16:30 18-06-2026
Skoda Peaq: le SUV électrique mise sur sept places et une cabine pratique, pas sur un salon premium
Skoda dévoile l’intérieur du futur Peaq: cinq ou sept places, près de trois mètres d’empattement et une cabine pensée pour la famille avant la première du 23 juin.
Avant la première officielle du 23 juin, Skoda continue de distiller les informations sur le Peaq, et c’est maintenant l’habitacle qui passe à la trappe. Ce n’est pas un petit EV urbain, mais bien le grand SUV électrique vaisseau amiral de la marque — avec cinq ou sept places et un empattement d’environ trois mètres.
À bord, Skoda joue la carte de l’espace et de la modularité. Le constructeur promet une garde aux jambes généreuse même au troisième rang, des rangements bien pensés, un grand écran central et les fameuses solutions Simply Clever. Les premiers croquis le montrent: les Tchèques ne cherchent pas à copier à tout prix les salons premium ultra-épurés. Le Peaq doit être une voiture familiale où la position assise, les bagages, l’accès au troisième rang et le confort sur long trajet comptent plus qu’une planche de bord sans boutons.

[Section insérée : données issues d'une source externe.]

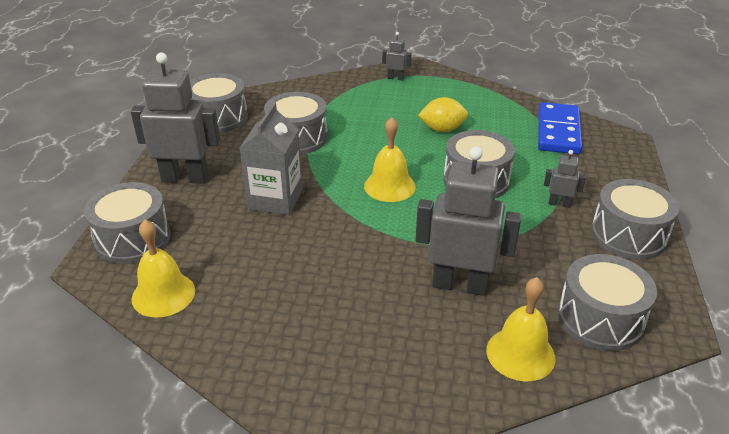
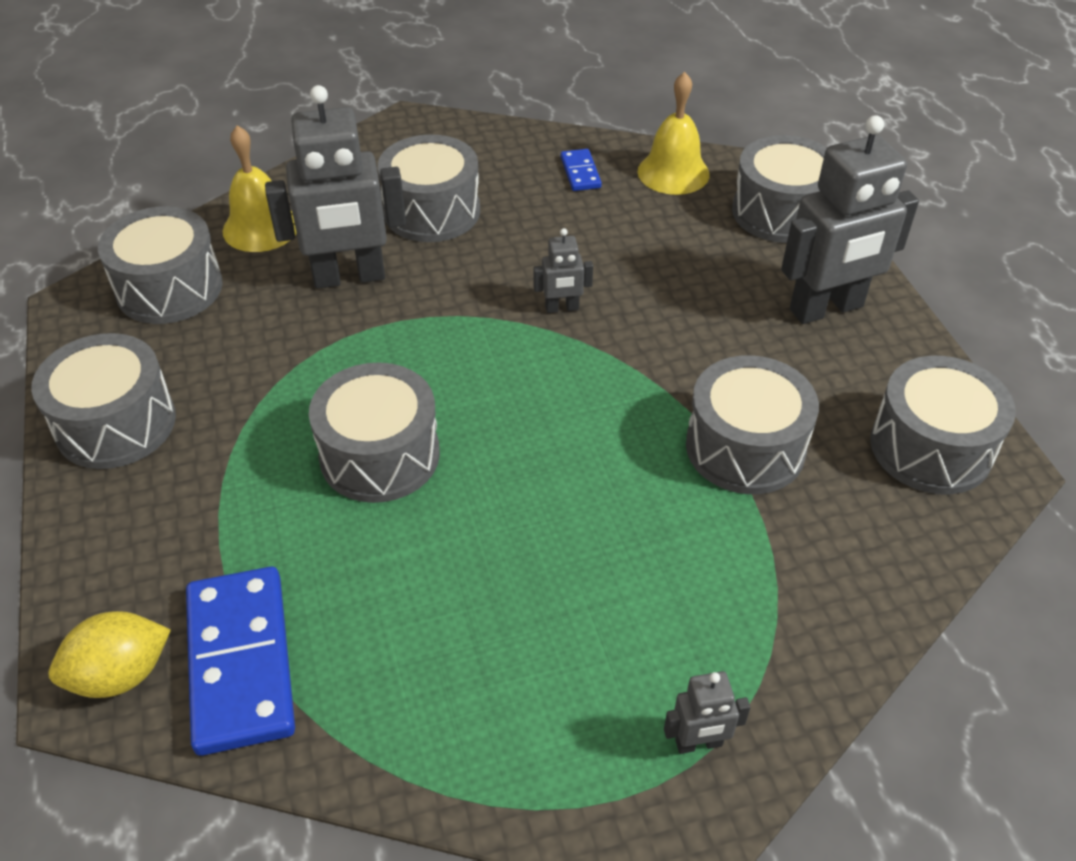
camera: 155 degrees right, 10 degrees up
(231, 319) = (580, 172): none -> blue domino
(275, 199) = (666, 317): grey carton -> none
(372, 322) = (432, 211): none -> grey drum
(389, 186) = (517, 395): yellow bell -> none
(442, 129) = (493, 573): yellow lemon -> yellow lemon (121, 674)
(559, 204) = (228, 451): grey robot -> grey robot (562, 308)

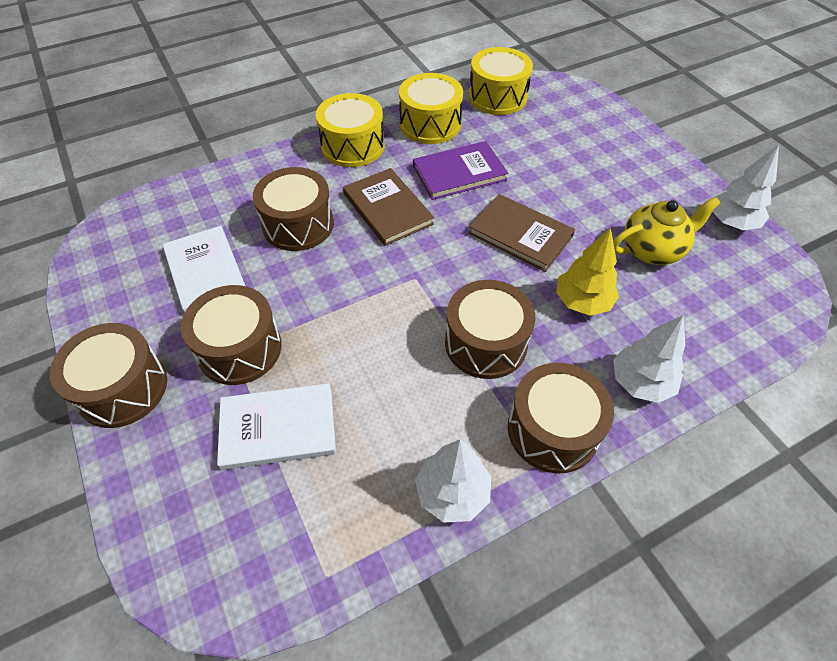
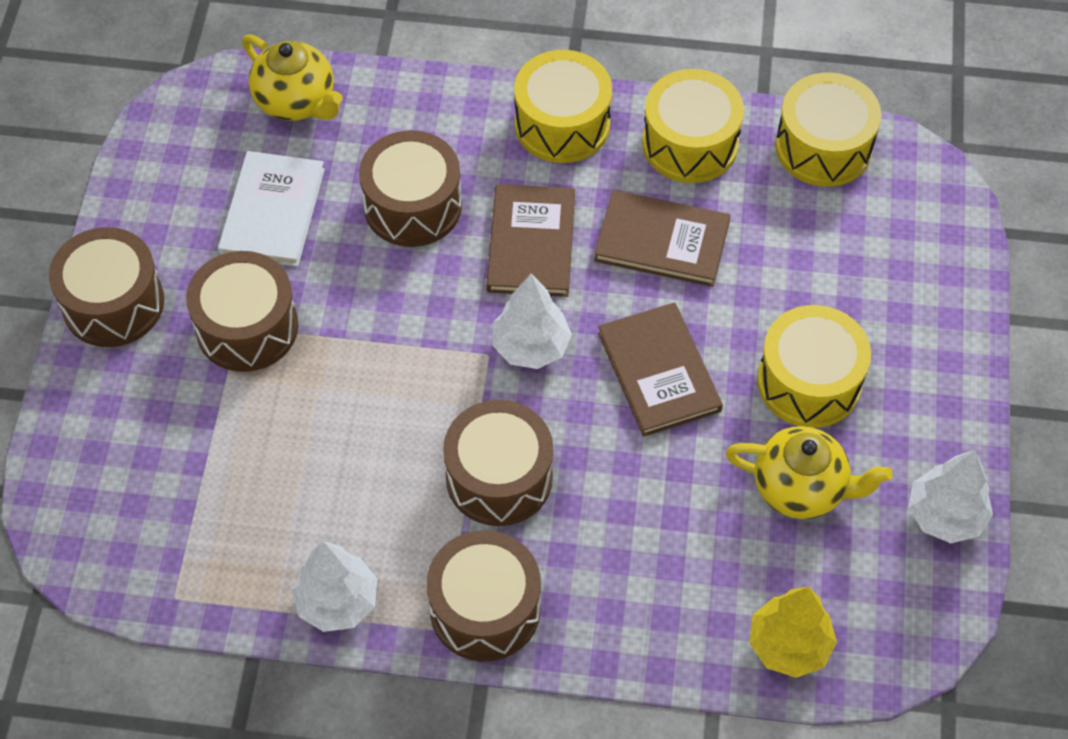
camera: 35 degrees right, 5 degrees up
(176, 206) = (296, 102): none -> yellow teapot
(278, 428) = (226, 436): white book -> none
(459, 173) = (662, 241): purple book -> brown book
(582, 302) = (650, 498): yellow tree -> yellow tree (789, 645)
(600, 198) = (809, 382): none -> yellow drum
(640, 382) = (623, 623): white tree -> white tree (531, 347)

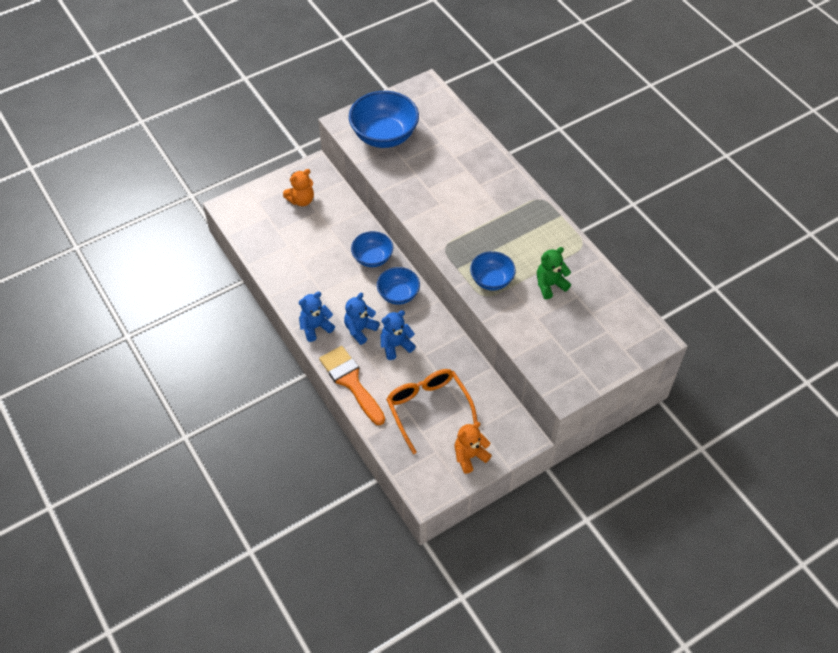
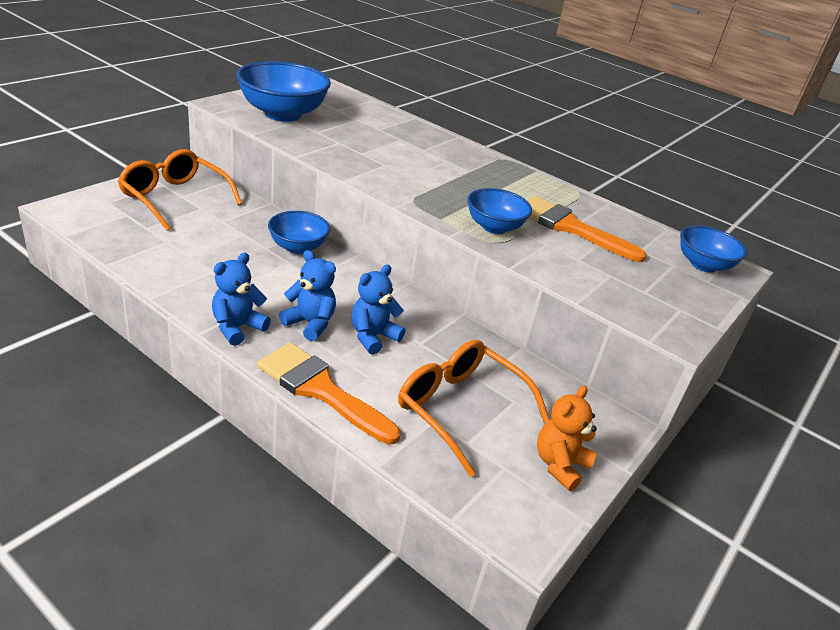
camera: 25 degrees left, 20 degrees down
(301, 200) = (175, 198): orange teddy bear -> orange glasses
(360, 329) = (310, 323): blue teddy bear -> blue teddy bear turned 105 degrees clockwise
(398, 294) = (351, 281): blue bowl -> blue bowl (703, 265)
(550, 285) = (570, 227): green teddy bear -> orange brush

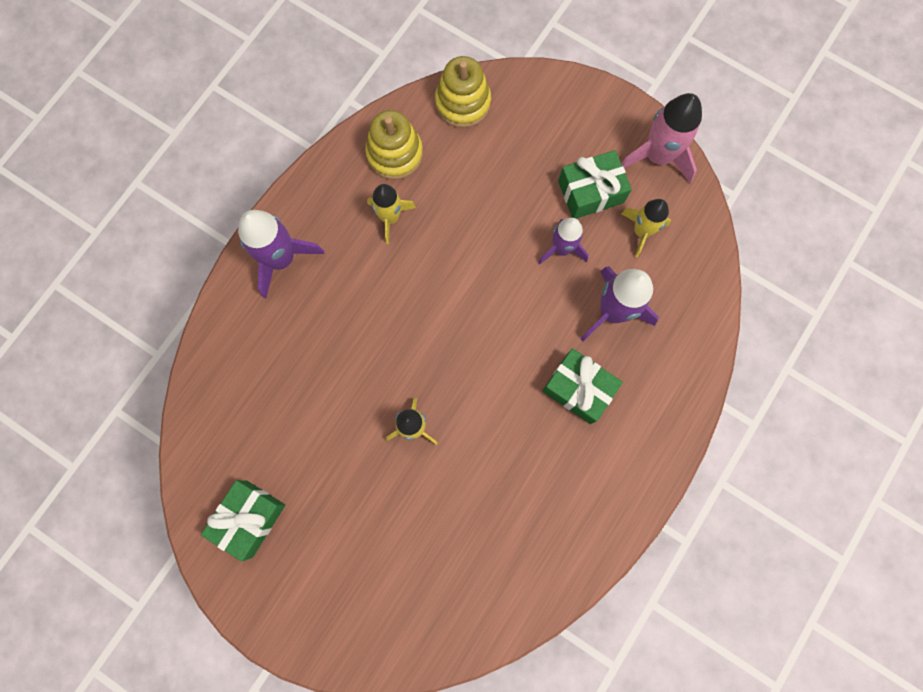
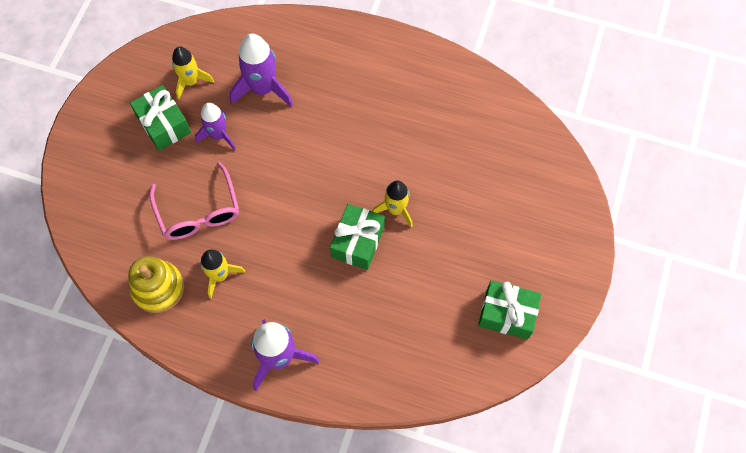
camera: 105 degrees left, 10 degrees down
(463, 103) = (97, 243): yellow stacking toy -> none
(471, 209) = (198, 211): none -> pink glasses
(578, 389) = (331, 99): green gift -> green gift (357, 242)
(657, 156) = (122, 82): pink rocket -> none

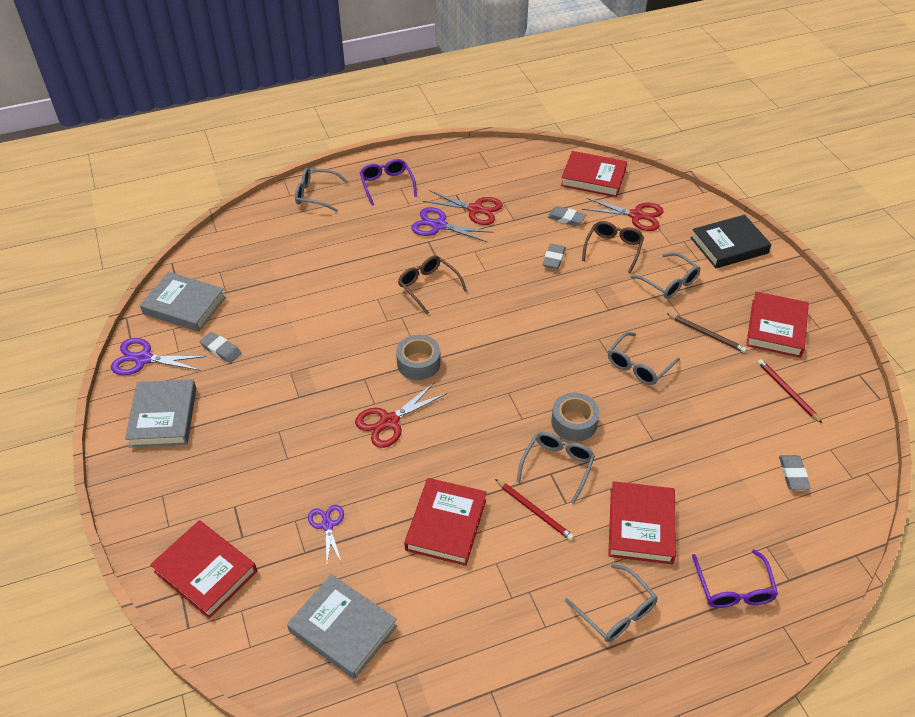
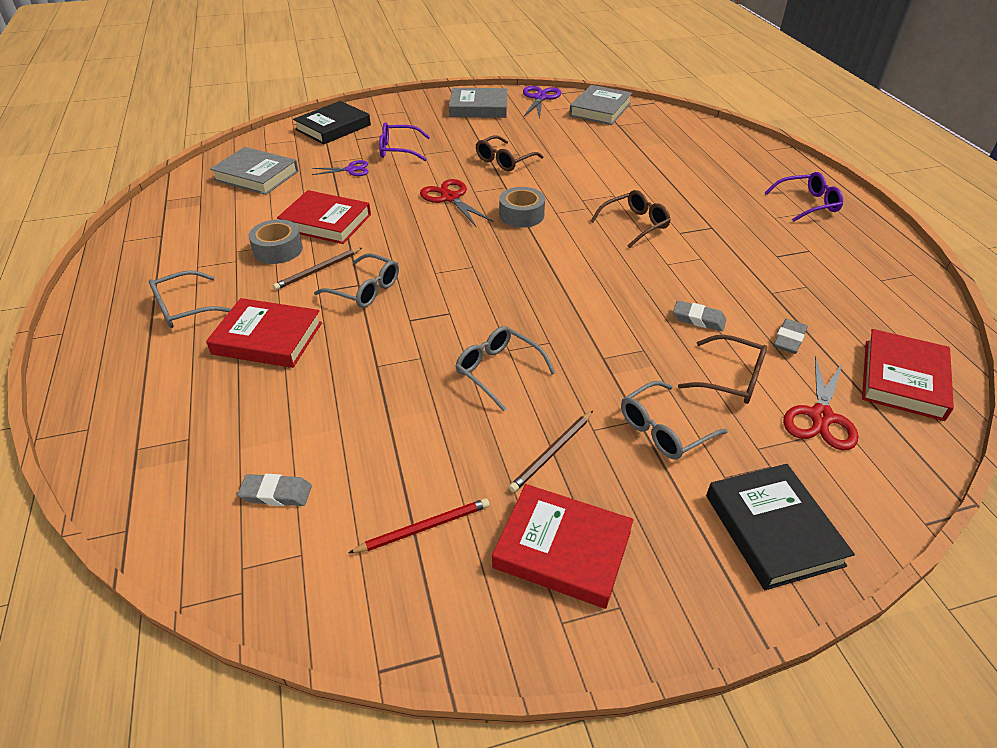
camera: 95 degrees right, 5 degrees down
(205, 571) = (333, 127): red book -> black book
(221, 350) = (547, 125): grey eraser -> none
(307, 382) = (504, 161): none -> brown glasses
(316, 194) = (772, 163): grey glasses -> none
(343, 629) = (256, 176): grey book -> grey book turned 75 degrees clockwise
(439, 225) = (742, 235): purple scissors -> none
(475, 209) = (782, 263): red scissors -> none
(534, 511) = (318, 270): red pencil -> brown pencil
(574, 422) = (420, 307): grey tape -> grey tape (278, 250)
(733, 588) = (155, 396): purple glasses -> purple glasses (398, 150)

Dans l’esprit, c’est une alternative électrique au Kodiaq, mais un cran au-dessus en image. Avec près de cinq mètres de long et une configuration sept places, le Peaq se place face au Kia EV9, à l’Hyundai Ioniq 9, au Peugeot E-5008 et aux futurs grands SUV du groupe Volkswagen — le crossover repose sur une version allongée de la plateforme MEB. À ce niveau, l’acheteur ne regarde plus seulement l’autonomie : il veut savoir si la voiture peut remplacer un SUV familial diesel sans compromis permanents.
Le prix n’est pas encore officiel. Selon les estimations de 32CARS, l’entrée de gamme devrait se situer autour de 50 000 euros. Le point est important : le Kia EV9 est nettement plus cher en Europe, et le Peugeot E-5008 joue plus rationnellement, mais avec moins de panache de vaisseau amiral. Si Skoda maintient le Peaq dans le bas de son segment, il aura un argument fort pour les familles qui veulent un sept places électrique sans payer pour un blason premium.
Le point faible d’un grand SUV électrique est connu d’avance : la masse, le prix et l’autonomie réelle en hiver. Une carrosserie spacieuse et un troisième rang font rêver de longs voyages en famille, mais c’est précisément là que la taille de batterie, la vitesse de recharge et la consommation sont mises à l’épreuve.
Pour l’instant, le Peaq ressemble à une Skoda au bon sens du terme : pas la plus spectaculaire, mais grande, lisible et taillée pour le quotidien. Restent les chiffres de batterie et de recharge — ce sont eux qui pèseront plus que tous les croquis d’habitacle.